0

This is my code

# -*- coding: utf-8 -*-
import json
import re

with open("/Users/paul/Desktop/file.json") as json_file:
    file = json.load(json_file)
print file["desc"]

key="capacità"
result = re.findall("((?:[\S,]+\s+){0,3})"+key+"\s+((?:[\S,]+\s*){0,3})", file["desc"], re.IGNORECASE)
print result

This is the content of the file

{
    "desc": "Frigocongelatore, capacit\u00e0 di 215 litri, h 122 cm, classe A+"
}

My result is []

but what I want is result = "capacità"

Usi Usi
  • 2,967
  • 5
  • 38
  • 69
  • Which version of Python are you using? – Blckknght Oct 05 '15 at 22:47
  • Possible duplicate of [python and regular expression with unicode](http://stackoverflow.com/questions/393843/python-and-regular-expression-with-unicode) – MaxZoom Oct 05 '15 at 22:54
  • I'm using Python 2.7.1 – Usi Usi Oct 05 '15 at 22:55
  • @UsiUsi capacit\u00e0 and capacità is the same word! It is you editor that is not displaying chars correctly. for example I have run my function as print(find_context(' capacit\u00e0',0,3,s) ) and it works, because comp sees only 0' and 1's. – LetzerWille Oct 05 '15 at 23:36
  • Ok but I can't catch capacità with my regex... why? – Usi Usi Oct 05 '15 at 23:37
  • @UsiUsi will look at it now – LetzerWille Oct 05 '15 at 23:40
  • @UsiUsi run this simply this on you string print(re.findall("capacità", s, )) you will get ['capacità'], so the problem is with regex you constructed. I may o may not find error in it. But I will try – LetzerWille Oct 05 '15 at 23:45
  • string="Frigocongelatore, capacit\u00e0 di 215 litri, h 122 cm, classe A+" print(re.findall("capacità", string)) Result [] try it – Usi Usi Oct 05 '15 at 23:49
  • @UsiUsi run this: print(re.findall("\w+\W+capacità\W+\w+\W+\w+", s, re.UNICODE)) It will find one word ahead and three after. I guess you now know want to do..... – LetzerWille Oct 05 '15 at 23:54
  • var="Frigocongelatore, capacit\u00e0 di 215 litri, h 122 cm, classe A+" >>> print(re.findall("\w+\W+capacità\W+\w+\W+\w+", var, re.UNICODE)) Doesn't work – Usi Usi Oct 05 '15 at 23:55
  • Possible duplicate of [Python match key with accented characters in a regex with Python](http://stackoverflow.com/questions/32959813/python-match-key-with-accented-characters-in-a-regex-with-python) – tripleee Oct 06 '15 at 03:49

2 Answers2

1

You need to treat your string as an Unicode string, like this:

str = u"Frigocongelatore, capacit\u00e0 di 215 litri, h 122 cm, classe A+"

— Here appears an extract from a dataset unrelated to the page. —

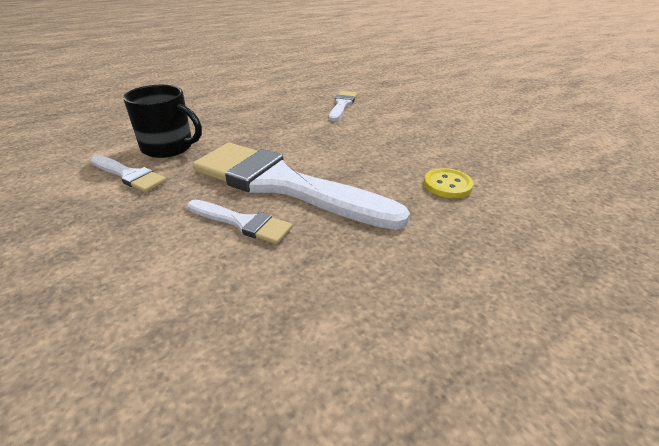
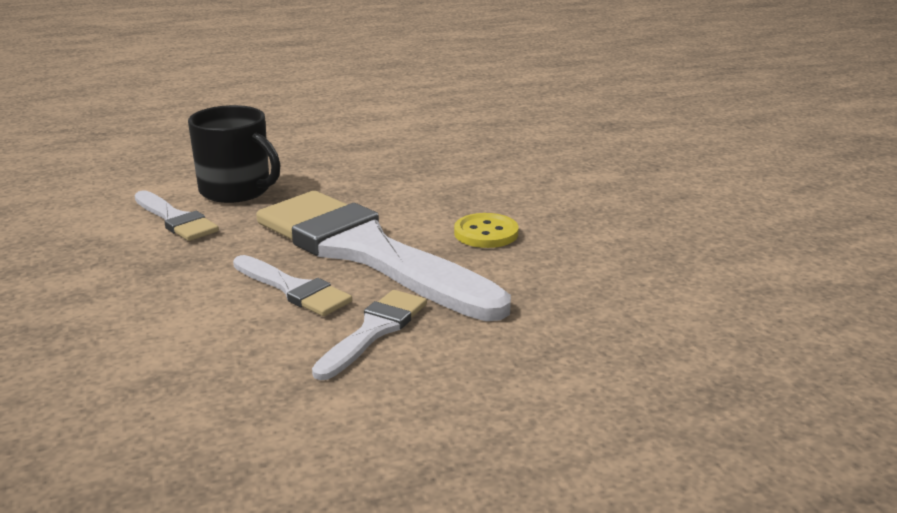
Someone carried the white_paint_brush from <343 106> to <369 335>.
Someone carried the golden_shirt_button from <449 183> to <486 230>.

And as you can see if you print str.encode('utf-8') you'll get:

Frigocongelatore, capacità di 215 litri, h 122 cm, classe A+

The same way you can make your regex string an unicode or raw string with u or r respectively.

Diogo Rocha
  • 9,759
  • 4
  • 48
  • 52
0

You can use this function to display different encodings.

The default encoding on your editor should be UTF-8. Check you settings with sys.getdefaultencoding().

def find_context(word_, n_before, n_after, string_):
    # finds the word and n words before and after it
    import re
    b= '\w+\W+'  * n_before
    a=  '\W+\w+' * n_after
    pattern = '(' + b + word_ + a + ')'
    return re.search(pattern, string_).groups(1)[0]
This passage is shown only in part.